On Wed, May 11, 2011 at 3:27 PM, Jer Noble <[email protected]> wrote:
>
> On May 11, 2011, at 3:03 PM, Jonas Sicking wrote:
>
>> On Wed, May 11, 2011 at 11:27 AM, Jer Noble <[email protected]> wrote:
>>> 3. "fullscreenchange" events and their targets.
>>>
>>> The current proposal states that a "fullscreenchange" event must be 
>>> dispatched when a document enters or leaves full-screen. Additionally, 
>>> "when the event is dispatched, if the document's current full-screen 
>>> element is an element in the document, then the event target is that 
>>> element, otherwise the event target is the document."  This has the side 
>>> effect that, if an author adds an event listener for this event to an 
>>> element, he will get notified when an element enters full screen, but never 
>>> when that element exits full-screen (if the current full screen element is 
>>> cleared, as it should be, before the event is dispatched.)  In addition, if 
>>> the current full-screen element is changed while in full screen mode (e.g. 
>>> by calling requestFullScreen() on a different element) then an event will 
>>> be dispatched to only one of the two possible targets.
>>>
>>> Proposal: split the "fullscreenchange" events into two: "fullscreenentered" 
>>> and "fullscreenexited" (or some variation thereof) and fire each at the 
>>> appropriate element.
>>
>> Couldn't you simply define that "fullscreenchange" is fired after the
>> fullscreen is cleared, but still fire it on the element which used to
>> be the fullscreened element. It's nicer for authors to not have to
>> deal with two events.
>
> That takes care of one case.  But for the case where the full-screen element 
> changes due to requestFullScreen() being called  while already in full-screen 
> mode, which element should you fire the fullscreenchange event at?  The first 
> or the second?  Or both?

On both. And make :full-screen match no element, and
document.fullScreen return false, while the first event fires.

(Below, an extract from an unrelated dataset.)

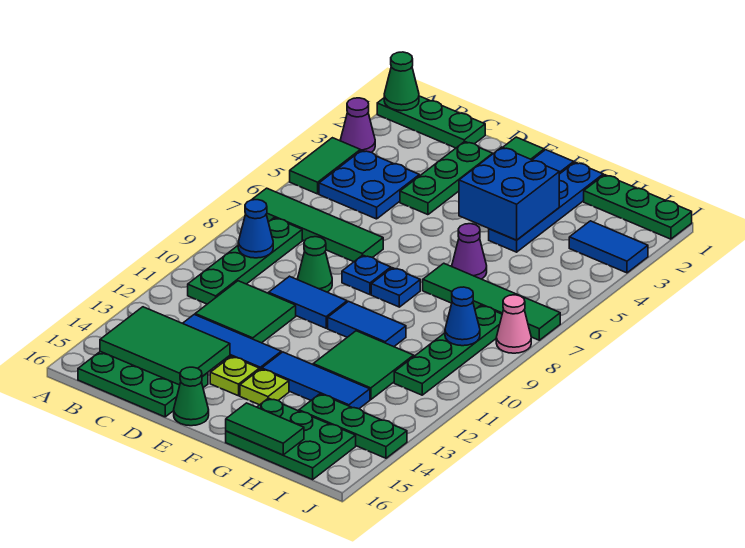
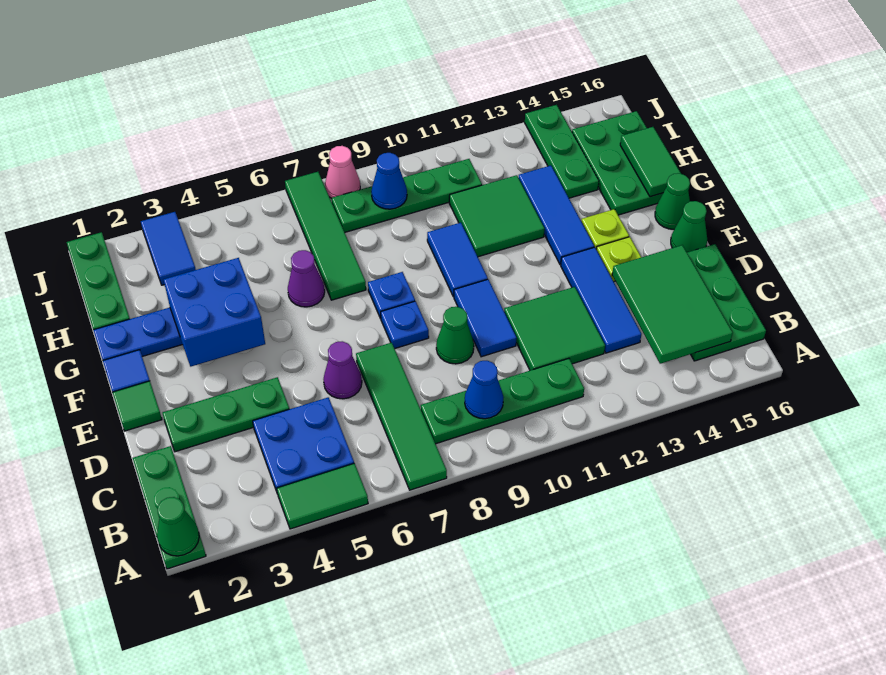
purple cone A3 level 1 -> purple cone D6 level 1
none -> green cone F16 level 1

> This would be made much clearer if the element which lost "current 
> full-screen element" status received one message, and the one gaining that 
> status received another.
>
> If requiring authors to deal with two event names is too cumbersome, (which 
> I'm not sure I agree with) perhaps a new Event type is in order.  Something 
> like FullScreenEvent.targetEntered and FullScreenEvent.targetExited (or 
> similar) would also solve the problem.
>
>>> 4. A lack of rejection.
>>>
>>> The current proposal provides no notification to authors that a request to 
>>> enter full screen has been denied.  From an UA implementor's perspective, 
>>> it makes writing test cases much more difficult.  From an author's 
>>> perspective it makes failing over to another full screen technique (such as 
>>> a "full-window" substitute mode) impossible.
>>>
>>> Proposal: add a "fullscreenrequestdenied" event and require it to be 
>>> dispatched when and if the UA denies a full-screen request.
>>
>> Wasn't the idea that if the user denies the fullscreen request, the
>> browser can still "full-window" the element inside the normal browser
>> window, thus taking care substitute for the website?
>
> Was it?  It doesn't seem to be in the proposed API document.  And absent any 
> explicit requirement that the browser also implement a "pseudo-full-screen" 
> mode, I think that the above event is still necessary.

I could definitely be wrong. And I agree that if we want to go that
route it should be explicitly required in the spec.